在一个实施例中，本公开的IL-23结合蛋白的活性在IL-23诱导的牛皮癣动物模型中测定，例如，如在本文中例示。例如，非人哺乳动物(例如，小鼠)经皮下施用IL-23以便诱导局部化炎性响应。在施用IL-23之前和之后测试蛋白质通过施用来预防或治疗炎性响应的能力。随后评定动物的红斑和/或硬化和/或自各小鼠收集皮肤样品并固定以便组织评定。

竞争性结合测定

本公开的用于测定竞争性抑制抗体的结合的蛋白质的测定对于本领域的技术人员是显而易见的。例如，使本公开的抗体与例如荧光标记物或放射性标记物的可检测的标记物偶联。随后将所述标记的抗体与试验蛋白质混合且使其与IL-23或其表位接触。随后测定标记的抗体的水平且将其与在不存在所述蛋白质的情况下使标记的抗体与IL-23或表位接触时测定的水平相比较。如果与在不存在试验蛋白质的情况下相比较，标记的抗体的水平在存在试验蛋白质的情况下降低，所述蛋白质则竞争性抑制所述抗体的结合。

任选地，使试验蛋白质与除所述抗体以外的不同的标记物偶联。

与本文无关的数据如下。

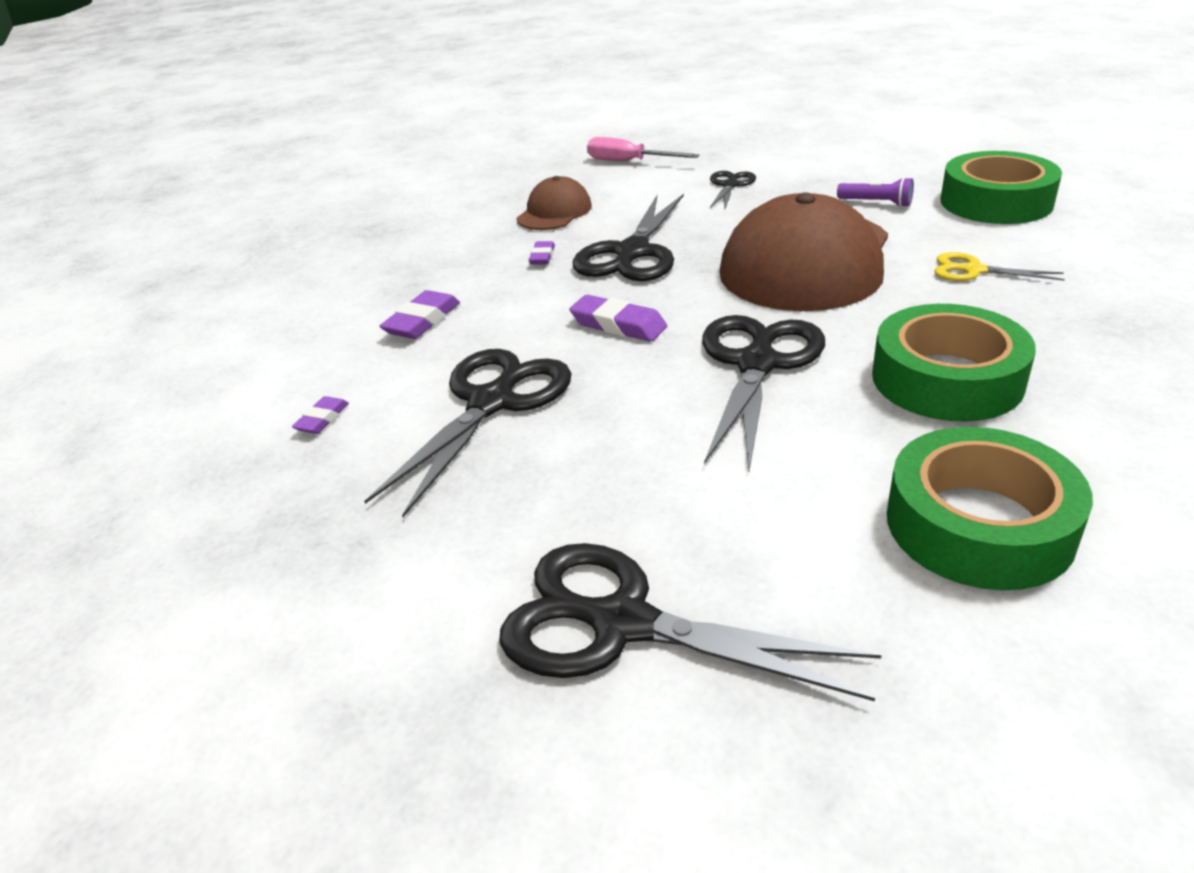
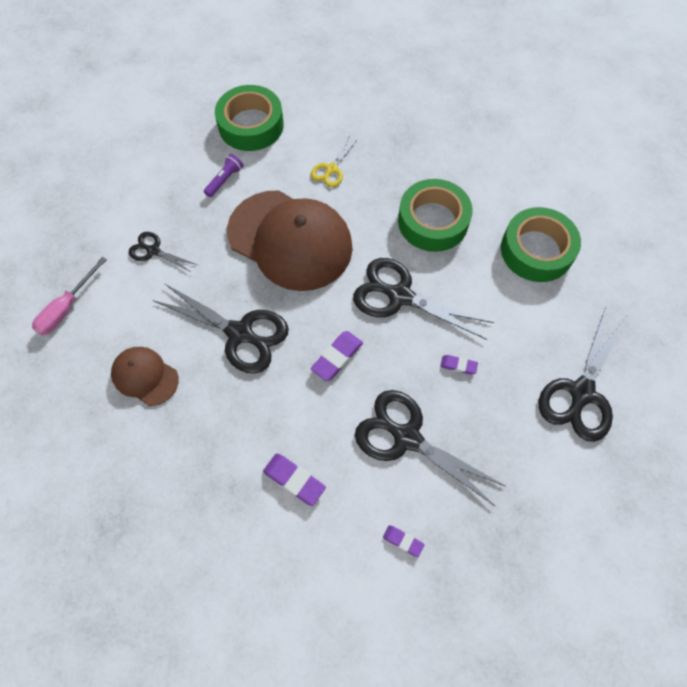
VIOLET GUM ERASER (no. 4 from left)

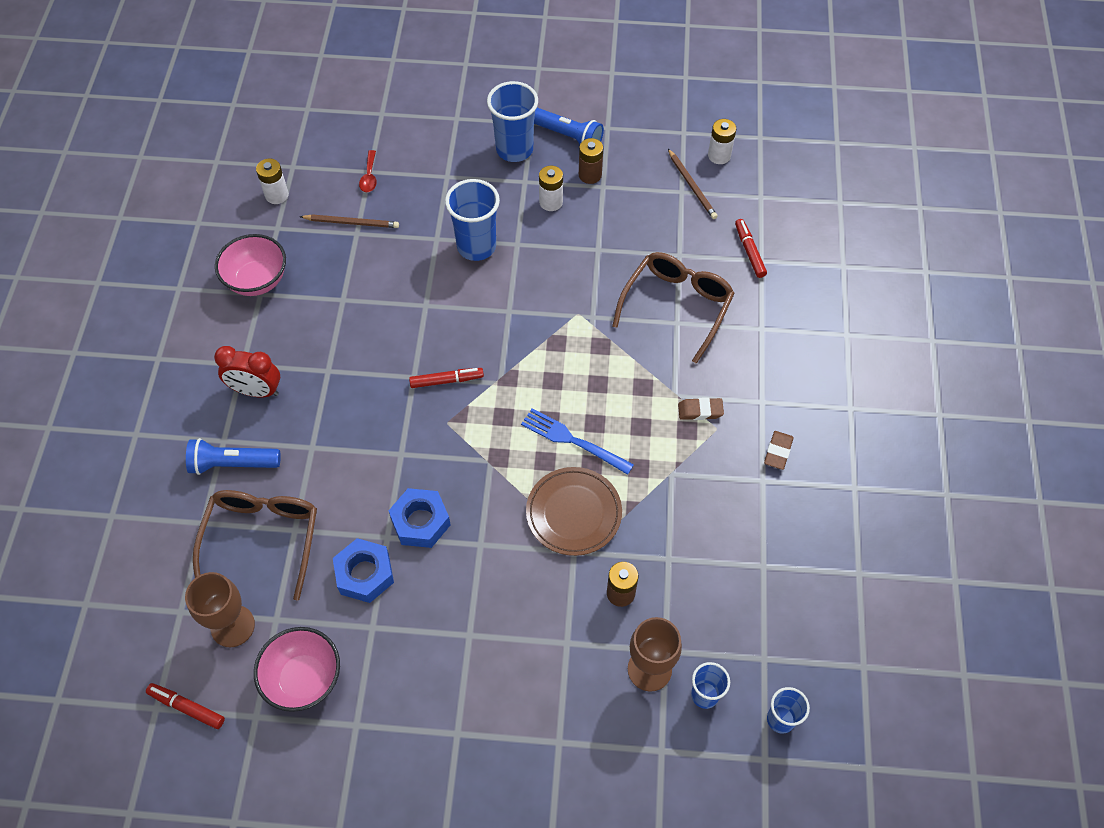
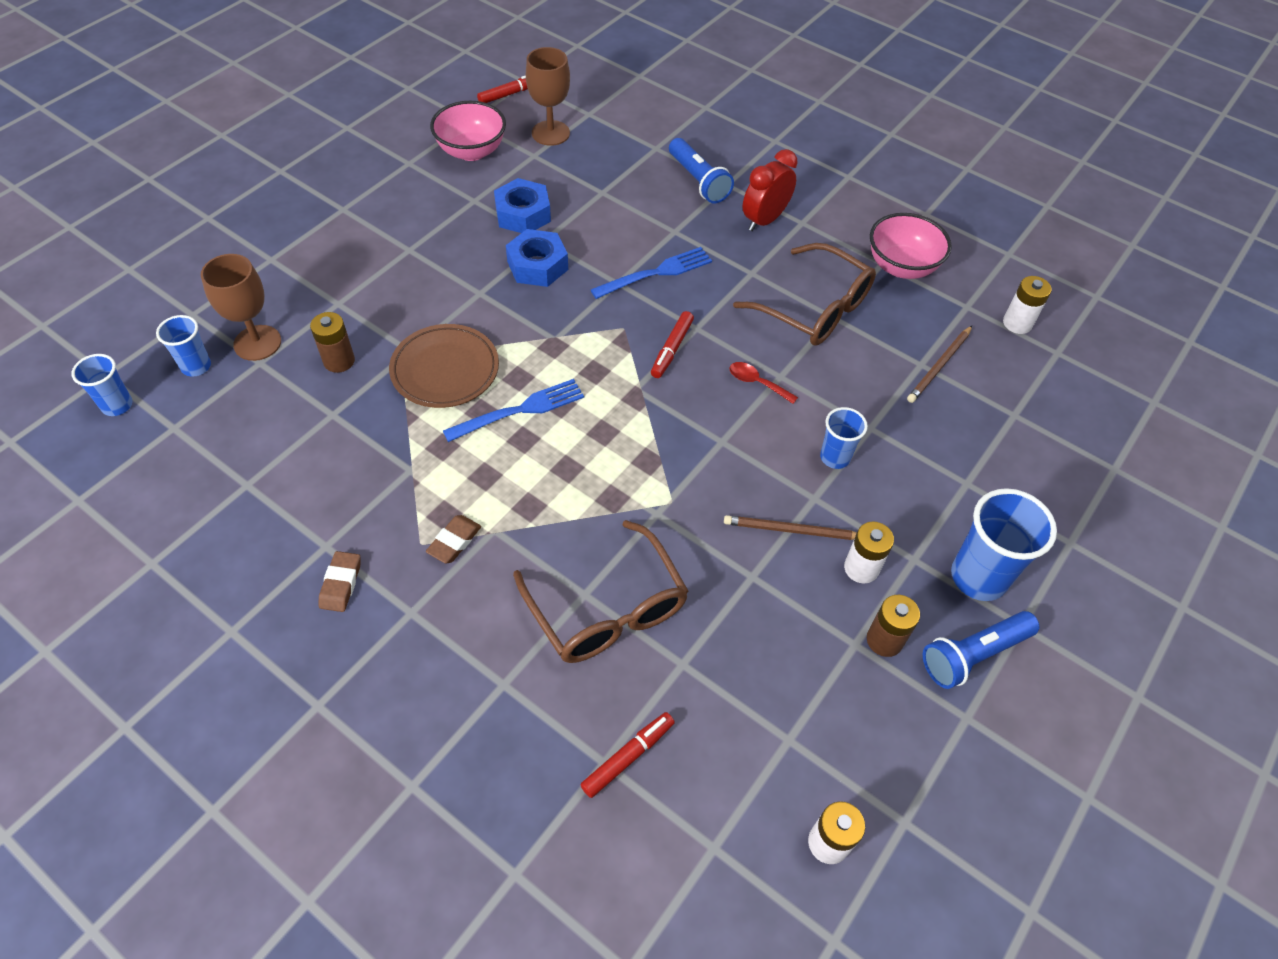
ROYAL BLUE FLASHLIGHT (no. 1 from left); RUSSET EYEGLASSES (no. 2 from left); RED TABLESPOON; ROYAL BLUE BEAKER (no. 3 from left); RUSSET LEAD PENCIL (no. 1 from left); RED FELT PEN (no. 2 from left); RUSSET GUM ERASER (no. 1 from left); ROYAL BLUE TABLE FORK (no. 2 from left)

这容许检测试验蛋白质与所述蛋白质或表位结合的水平。

在另一实施例中，容许试验蛋白质在使IL-23与如本文所述的抗体接触之前结合IL-23或其区域。与在不存在所述蛋白质的情况相比较，在存在所述蛋白质的情况下结合的抗体的量减少指出所述蛋白质竞争性抑制所述抗体与IL-23的结合。交互测定还可使用标记的蛋白质且首先允许抗体与IL-23结合来进行。在这种情况下，与在不存在抗体的情况相比较，在存在所述抗体的情况下与IL-23结合的标记的蛋白质的量减少指出所述蛋白质竞争性抑制所述抗体与IL-23的结合。

表位定位测定

在另一实施例中，将由本文所述的蛋白质结合的表位定位。表位定位方法对于本领域的技术人员将是显而易见的。例如，生产一系列跨越包含目标表位的IL-23序列或其区域的重叠肽，例如，包含10-15个氨基酸的肽。随后使所述IL-23结合蛋白与各种肽或其组合接触且测定其所结合的肽。这容许测定包含所述IL-23结合蛋白结合的表位的肽。如果多个非邻近肽由蛋白质结合，则所述蛋白质可结合构象表位。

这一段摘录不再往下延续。